Volti Audio's Vittora, a borrowed pair of which now sit at the far end of my listening room, is a great loudspeaker and, at $17,500/pair, a seriously great value. After a few weeks with the Vittora, I find myself convinced by the naturalness, momentum, and force that it found in every record I played: This is surely one of the finest horn-loaded speakers made in the US.

The Vittora is designed and built by Greg Roberts (footnote 1), a longtime audio enthusiast who bought his first pair of Klipsch La Scala loudspeakers when he was 14. (He has owned a number of pairs of Klipschorns in the years since, having settled on an especially nice-looking set from 1967.) A woodworker by training and a homebuilder by trade, Roberts began, in 2001, to offer his services as a commercial restorer of Klipsch's "heritage" products: the Klipschorn, the Belle Klipsch, the La Scala, and the Heresy. In time, restoration turned to modification, as Roberts developed a midrange horn and other components to improve the performance of classic Klipsches that hadn't always been built to perfectionist standards. Not long after that, Roberts decided to incorporate what he'd learned into a completely new, if unabashedly Klipschian, loudspeaker of his own design. Thus, over several years, did Volti Audio and the Vittora loudspeaker come into being.
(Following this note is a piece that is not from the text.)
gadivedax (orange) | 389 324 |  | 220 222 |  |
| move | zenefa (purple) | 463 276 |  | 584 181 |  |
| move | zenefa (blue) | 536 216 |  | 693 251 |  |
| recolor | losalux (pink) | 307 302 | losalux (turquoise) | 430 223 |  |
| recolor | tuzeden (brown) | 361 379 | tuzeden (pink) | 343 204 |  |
The Vittora is a three-way, fully horn-loaded loudspeaker in two enclosures per channel, both made entirely of Baltic birch plywood. The bass cabinet is a single-fold bifurcated horn in which a rear-facing woofer fires into a splitter that, according to Roberts, took considerable time to develop—as did the shape of the bass horn: "The size of the mouth is a big determinant for lower bass: It is what it is," he says. "But I found that upper bass was something I had control over, and I used cheap OSB [oriented-strand board] to build multiple prototypes." The result is a design in which the sides of the enclosure—and thus one surface along each of two paths—are curved. The high-sensitivity, 15" bass driver has a stiffly suspended paper cone—Roberts estimates its Q as approximately 0.3—with a free-air resonance in the neighborhood of 40Hz.
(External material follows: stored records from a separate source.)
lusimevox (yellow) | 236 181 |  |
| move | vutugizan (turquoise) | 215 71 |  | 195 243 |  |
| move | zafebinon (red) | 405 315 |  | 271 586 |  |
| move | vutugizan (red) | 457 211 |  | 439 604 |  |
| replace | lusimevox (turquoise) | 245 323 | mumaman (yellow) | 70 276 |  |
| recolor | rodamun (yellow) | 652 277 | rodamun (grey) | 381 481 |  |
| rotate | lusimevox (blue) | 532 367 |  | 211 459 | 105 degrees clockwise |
The cabinet's curve is repeated in the sides of the upper enclosure, which houses the Vittora's midrange and treble horns, both of which are derived from Roberts's modifications of Klipschorns. The rectangular midrange horn, made of plywood and bendable hardwood, has a tractrix flare, and is driven by a 2" compression driver (a BMS 4592) with a phenolic diaphragm. The elliptical treble horn is made of composite and is driven by a 1" compression driver with an aluminum diaphragm. The two horns fit side by side, the latter secured in an opening that Roberts designed into the former.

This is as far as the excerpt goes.